Let's calculate the Jetstream for our time range.

In [None]:
zonal_avg_mean_wind = ds.speed.mean(dim='west_east').mean(dim='Time')
zonal_avg_mean_wind

Let's plot the Jetstream

In [None]:
fig, ax = plt.subplots(figsize=(15,12))
zonal_avg_mean_wind.plot.contourf(ax=ax, levels=10)
ax.set_title('Mean Wind Speed (Zonally Averaged)')
plt.show()

How long did it take for the notebook to run?

In [None]:
time = time.time() - time0 
time

Don't forget to shut down your cluster.

In [None]:
for cluster in gateway.list_clusters():
    try:
        c = gateway.connect(cluster.name)
        c.shutdown()
    except Exception as e:
        print(f"Failed to shut down cluster {cluster.name}: {e}")

Stop cell execution. Trying to programmatically shutdown kernel. This snippet does not seem work.

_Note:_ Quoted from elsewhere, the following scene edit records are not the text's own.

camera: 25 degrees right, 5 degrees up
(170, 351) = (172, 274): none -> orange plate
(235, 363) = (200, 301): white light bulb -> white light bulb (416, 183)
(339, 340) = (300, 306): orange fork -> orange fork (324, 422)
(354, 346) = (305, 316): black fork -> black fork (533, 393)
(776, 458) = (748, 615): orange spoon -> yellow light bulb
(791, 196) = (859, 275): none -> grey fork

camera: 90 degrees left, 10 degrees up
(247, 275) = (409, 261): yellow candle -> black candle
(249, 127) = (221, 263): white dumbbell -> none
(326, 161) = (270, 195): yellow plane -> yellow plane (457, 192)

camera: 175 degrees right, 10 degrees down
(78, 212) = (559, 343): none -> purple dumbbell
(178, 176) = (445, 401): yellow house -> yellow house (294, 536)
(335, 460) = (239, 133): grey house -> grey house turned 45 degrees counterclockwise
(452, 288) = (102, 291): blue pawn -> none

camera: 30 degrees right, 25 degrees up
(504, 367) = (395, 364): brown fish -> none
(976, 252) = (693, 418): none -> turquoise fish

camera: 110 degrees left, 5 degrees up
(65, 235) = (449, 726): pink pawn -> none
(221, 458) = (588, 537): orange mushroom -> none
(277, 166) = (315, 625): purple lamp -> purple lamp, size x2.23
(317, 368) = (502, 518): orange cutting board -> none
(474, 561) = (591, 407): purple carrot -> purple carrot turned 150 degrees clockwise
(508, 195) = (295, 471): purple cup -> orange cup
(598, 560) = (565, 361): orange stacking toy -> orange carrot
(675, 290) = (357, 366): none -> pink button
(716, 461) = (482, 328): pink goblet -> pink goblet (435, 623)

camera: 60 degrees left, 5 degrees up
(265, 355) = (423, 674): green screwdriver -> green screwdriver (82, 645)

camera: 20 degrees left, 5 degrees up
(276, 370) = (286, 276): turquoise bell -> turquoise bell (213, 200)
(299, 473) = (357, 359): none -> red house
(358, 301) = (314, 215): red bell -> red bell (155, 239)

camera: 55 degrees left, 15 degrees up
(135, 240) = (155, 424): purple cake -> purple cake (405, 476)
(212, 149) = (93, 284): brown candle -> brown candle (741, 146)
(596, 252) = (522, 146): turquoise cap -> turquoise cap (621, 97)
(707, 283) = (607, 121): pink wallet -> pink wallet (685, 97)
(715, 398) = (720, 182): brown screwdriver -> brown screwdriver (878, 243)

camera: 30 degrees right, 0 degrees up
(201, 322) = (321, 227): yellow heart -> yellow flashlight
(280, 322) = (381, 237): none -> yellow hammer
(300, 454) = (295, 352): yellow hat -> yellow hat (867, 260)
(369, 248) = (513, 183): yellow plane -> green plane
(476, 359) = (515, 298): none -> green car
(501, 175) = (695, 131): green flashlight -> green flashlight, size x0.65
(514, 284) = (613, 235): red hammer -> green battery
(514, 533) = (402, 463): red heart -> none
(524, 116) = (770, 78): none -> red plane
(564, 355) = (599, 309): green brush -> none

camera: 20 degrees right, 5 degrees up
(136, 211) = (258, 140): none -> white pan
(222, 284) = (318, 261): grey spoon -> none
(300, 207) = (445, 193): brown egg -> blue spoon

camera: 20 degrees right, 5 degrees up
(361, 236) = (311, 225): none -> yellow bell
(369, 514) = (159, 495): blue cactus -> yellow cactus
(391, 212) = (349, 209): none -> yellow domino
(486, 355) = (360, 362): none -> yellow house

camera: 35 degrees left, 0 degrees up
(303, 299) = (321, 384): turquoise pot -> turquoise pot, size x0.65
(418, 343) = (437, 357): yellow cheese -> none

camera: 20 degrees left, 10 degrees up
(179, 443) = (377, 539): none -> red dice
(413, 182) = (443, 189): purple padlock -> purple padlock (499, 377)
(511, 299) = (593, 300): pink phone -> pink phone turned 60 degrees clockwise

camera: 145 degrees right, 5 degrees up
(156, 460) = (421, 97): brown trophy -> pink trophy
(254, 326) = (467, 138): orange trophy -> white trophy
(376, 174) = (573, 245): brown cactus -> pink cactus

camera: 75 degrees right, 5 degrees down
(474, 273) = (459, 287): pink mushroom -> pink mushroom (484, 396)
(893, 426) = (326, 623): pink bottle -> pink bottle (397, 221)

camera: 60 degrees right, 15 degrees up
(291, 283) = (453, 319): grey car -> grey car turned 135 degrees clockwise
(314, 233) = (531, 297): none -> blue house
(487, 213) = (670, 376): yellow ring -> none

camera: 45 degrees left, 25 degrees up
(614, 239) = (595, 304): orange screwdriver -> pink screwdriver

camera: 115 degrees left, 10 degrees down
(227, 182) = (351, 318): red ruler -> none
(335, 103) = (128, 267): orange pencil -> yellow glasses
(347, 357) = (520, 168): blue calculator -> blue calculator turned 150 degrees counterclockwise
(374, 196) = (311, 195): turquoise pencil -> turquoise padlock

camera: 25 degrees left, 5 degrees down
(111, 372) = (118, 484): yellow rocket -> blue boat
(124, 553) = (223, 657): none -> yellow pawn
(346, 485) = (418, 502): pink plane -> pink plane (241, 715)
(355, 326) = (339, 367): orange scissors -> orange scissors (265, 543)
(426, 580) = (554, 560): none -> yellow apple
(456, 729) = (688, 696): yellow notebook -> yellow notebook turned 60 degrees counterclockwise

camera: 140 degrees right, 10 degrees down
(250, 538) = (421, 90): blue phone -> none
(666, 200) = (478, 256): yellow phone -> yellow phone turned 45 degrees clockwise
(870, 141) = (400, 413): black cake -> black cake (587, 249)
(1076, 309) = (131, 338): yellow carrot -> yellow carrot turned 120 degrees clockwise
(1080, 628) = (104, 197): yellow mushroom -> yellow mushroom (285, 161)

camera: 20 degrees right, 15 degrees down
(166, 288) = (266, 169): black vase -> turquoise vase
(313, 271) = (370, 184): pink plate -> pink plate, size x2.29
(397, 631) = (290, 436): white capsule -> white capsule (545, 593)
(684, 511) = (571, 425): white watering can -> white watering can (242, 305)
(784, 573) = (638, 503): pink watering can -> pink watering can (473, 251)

If kernel is left running, you will see a number of error messages after a while. 

In [None]:
class StopExecution(Exception):
    def _render_traceback_(self):
        pass

raise StopExecution

## Future work

- Experiment with cores, chunking strategies, etc.
- Experiment with different data stores. Current notebook will probably quickly be I/O bound.